Anayasa Mahkemesi Logosu

“Türkiye Ermenileri patrikliği seçimi yapılması taleplerinin reddedilmesi nedeniyle başvurucuların din özgürlüğüne yapılan müdahalenin demokratik toplum düzeninin gereklerine uygun bir müdahale olarak değerlendirilemeyeceği kanaatine varılmıştır.”

10 seneyi aşkın süredir patriklik seçimi yapmak için talepte bulunan ancak talepleri reddedilen Ermeni toplumuna müjdeli(!) haber, yeni bir patrik seçilip seçilemeyeceğine dair bir ihtilaf kalmadıktan sonra, yani Patrik Mesrop Mutafyan hayatını kaybettikten sonra geldi.

Mart ayında hayatını kaybeden Patrik Mesrop Mutafyan

Anayasa Mahkemesi (‘AYM’) 10 Temmuz 2019’da Resmi Gazete’de yayımlanan, 22 Mayıs 2019 tarihli kararında Ermeni toplumunun Anayasa’nın 24. maddesinde güvence altına alınan din özgürlüğünün ihlal edildiğine oy çokluğuyla karar verdi. Üyelerden Serdar Özgüldür, Rıdvan Güleç, Recai Akyel ve Yıldız Seferinoğlu bu görüşe katılmayarak karşıoy kullandılar.

AYM gerekçeli kararında, 1863 tarihli Nizamname-i Milleti Ermeniyan‘a (‘Nizamname‘) atıf yaparak nizamnamenin hala yürürlükte olduğunu vurgulamış ve Cumhuriyet tarihinde geçmiş tüm Ermeni patrikliği seçimlerinin de bu nizamnameye göre yapıldığının altını çizmiştir.
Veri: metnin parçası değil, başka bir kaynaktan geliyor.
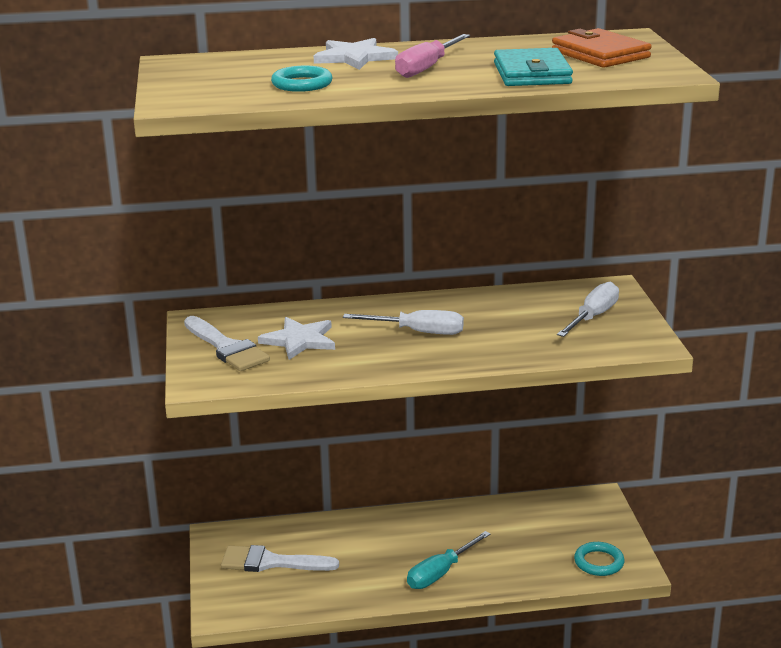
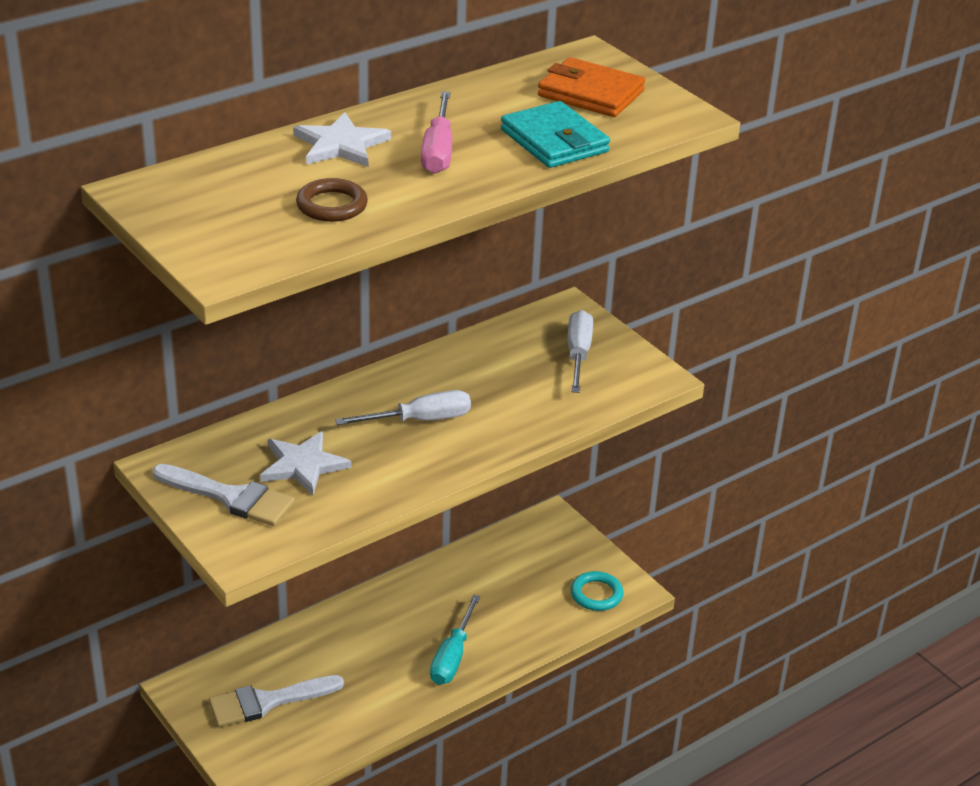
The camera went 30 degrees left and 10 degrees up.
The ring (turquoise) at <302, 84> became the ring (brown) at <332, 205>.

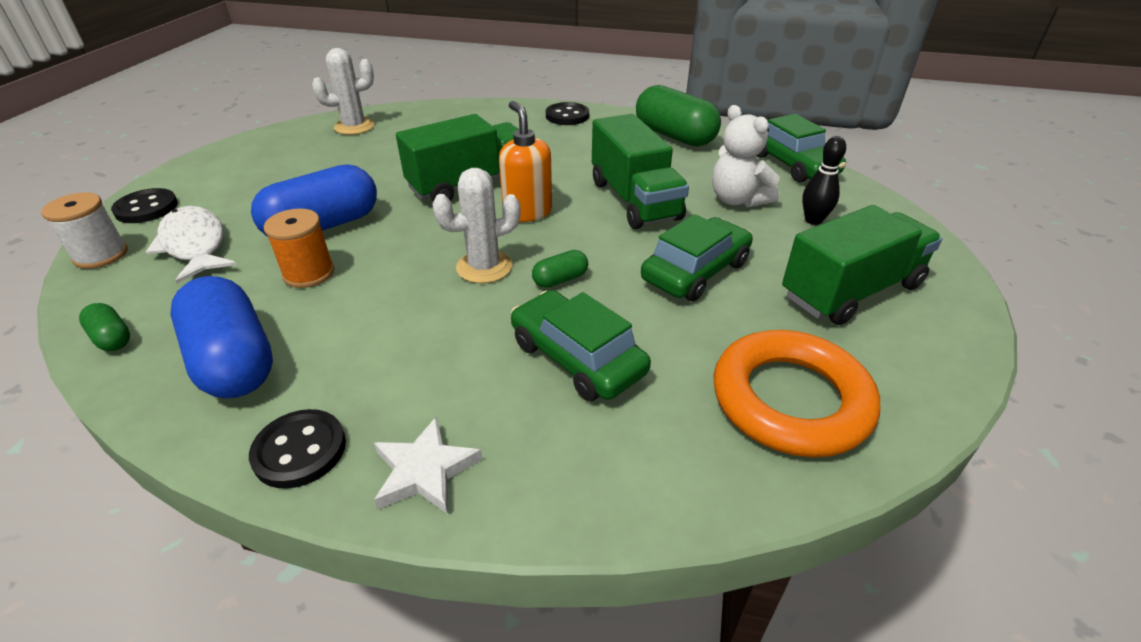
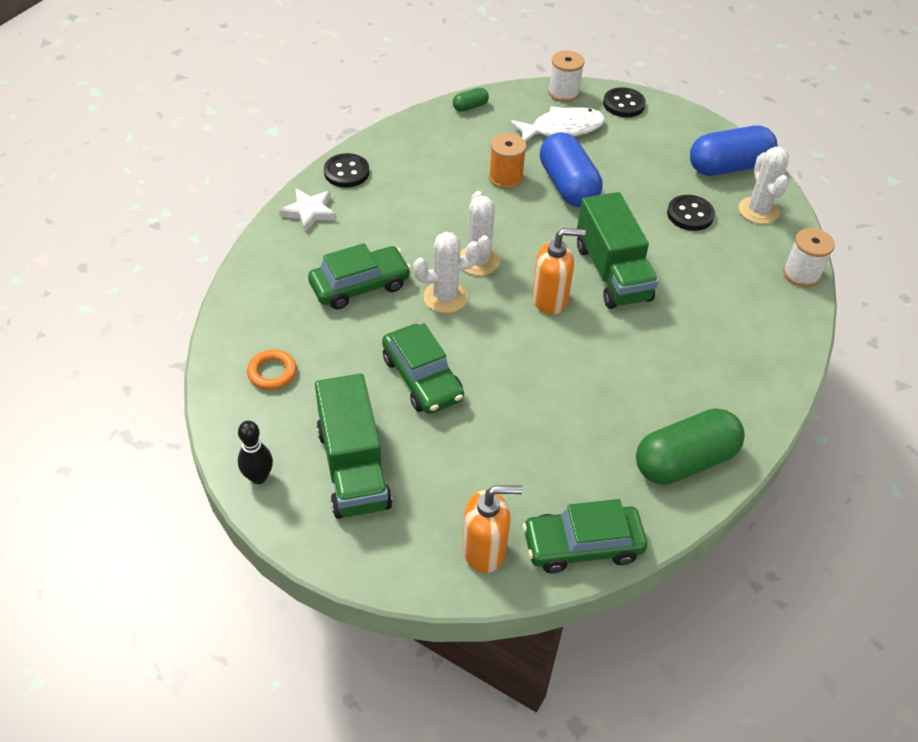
The camera went 105 degrees right and 10 degrees up.
The capsule (blue) moved from <234, 360> to <728, 167>.
The capsule (green) at <560, 279> was replaced by the cactus (white) at <445, 297>.
The button (black) moved from <567, 116> to <690, 214>.
The truck (green) at <634, 200> disappeared.
The teddy bear (white) at <737, 200> disappeared.
The ring (orange) at <790, 400> changed to 0.47 times the size.
The bowling pin (black) moved from <813, 220> to <258, 477>.
The soap dispenser (orange) at <484, 550> appeared.
The spool (white) at <801, 274> appeared.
Nizamnamenin Osmanlı millet sistemine ait bir düzenleme olduğunun bilinciyle karar boyunca Nizamname’de geçen “Ermeni milleti” tabiri yerine Ermeni toplumu veya Ermeni cemaati tabirlerini tercih ederek kullanacağını belirtmiştir.
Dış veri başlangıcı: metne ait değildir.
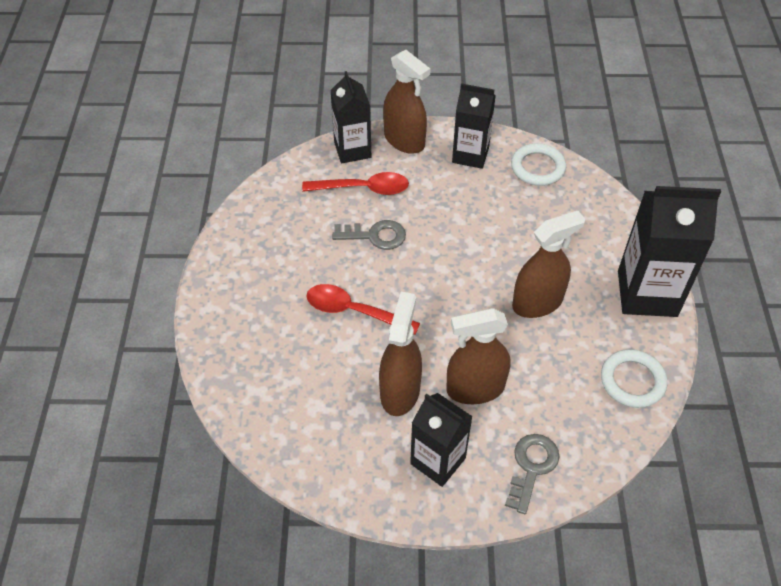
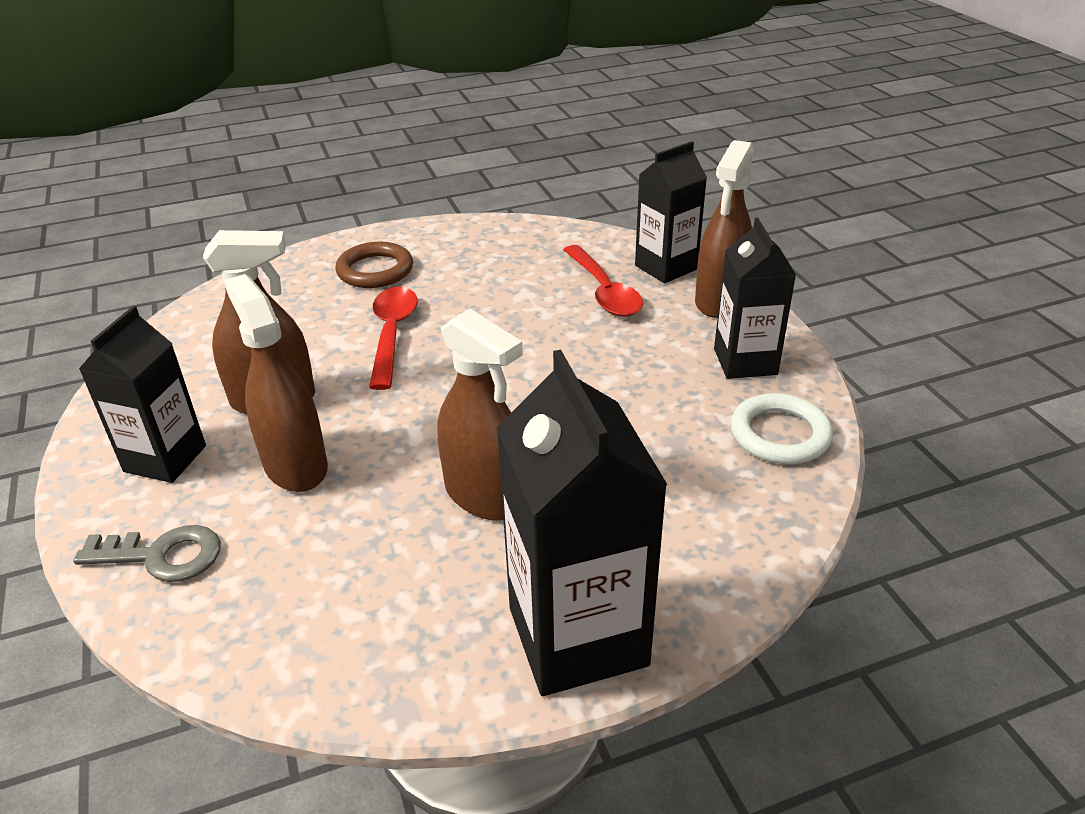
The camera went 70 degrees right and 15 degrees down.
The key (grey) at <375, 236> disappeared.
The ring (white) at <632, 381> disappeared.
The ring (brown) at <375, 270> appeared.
Ölüm, istifa ve çeşitli nedenler…

İki farklı bireysel başvuruyu beraber değerlendiren AYM, Nizamname’nin 2. maddesinde belirtilen “esbab-ı saire”; yani çeşitli nedenler söz öbeğinin İdare ve İdare Mahkemesi tarafından doğru şekilde yorumlanmadığının altını çizdi. Patriklik görevinin hangi koşullar altında sona erdiğini belirleyen madde sadece ölüm ve istifayı değil aynı zamanda “çeşitli nedenleri” de içeriyordu. AYM buna örnek olarak 1922 senesinde istifa etmeden Varna’ya giden Patrik Zaven Der Yeğyayan’ı örnek göstermiş ve bu olaydan sonra Aralık 1922’de seçim yapıldığına dikkat çekmiştir.

“Patrik seçimi on yılı aşkın bir süre ile Ermeni toplumunun iradesine göre yapılmamıştır.”

AYM, Nizamname’ye göre şekillenen seçim usulünce bir patrik seçimi yapılmasına izin verilmediğini tespit etmiştir. Bununla birlikte Nizamname’nin ruhu gereği cemaatin iradesine özel vurgu yapıldığını da belirtmiştir. Patrik genel vekili seçimlerinde sadece Ruhani grubun söz sahibi olduğunun, Patrik Seçimi Müteşebbis Heyeti’nin (‘Siviller‘) iradesinin olmadığının; Ruhanilerin seçmiş oldukları patrik genel vekilinin 10 yılı aşkın süreyle görevde olduğunun, sonuç olarak bu durumun Ruhanilerin iradesinin öncelenmesine ve Sivillerin iradesinin göz ardı edilmesine sebebiyet verdiğine kanaat getirmiştir.

İdare geleneğe uymayan çözüm sundu

AYM, bu problemin toplum ile gerçekleştirilecek diyalog ile çözülebilecekken bu tip politikaların geliştirilmediğini onun yerine idarenin Ermeni cemaatinin gelenek ve teamüllerine uygun olmayan, daha önce hiç uygulanmamış yeni bir uygulamayı çözüm olarak sunduğunu belirtmiştir.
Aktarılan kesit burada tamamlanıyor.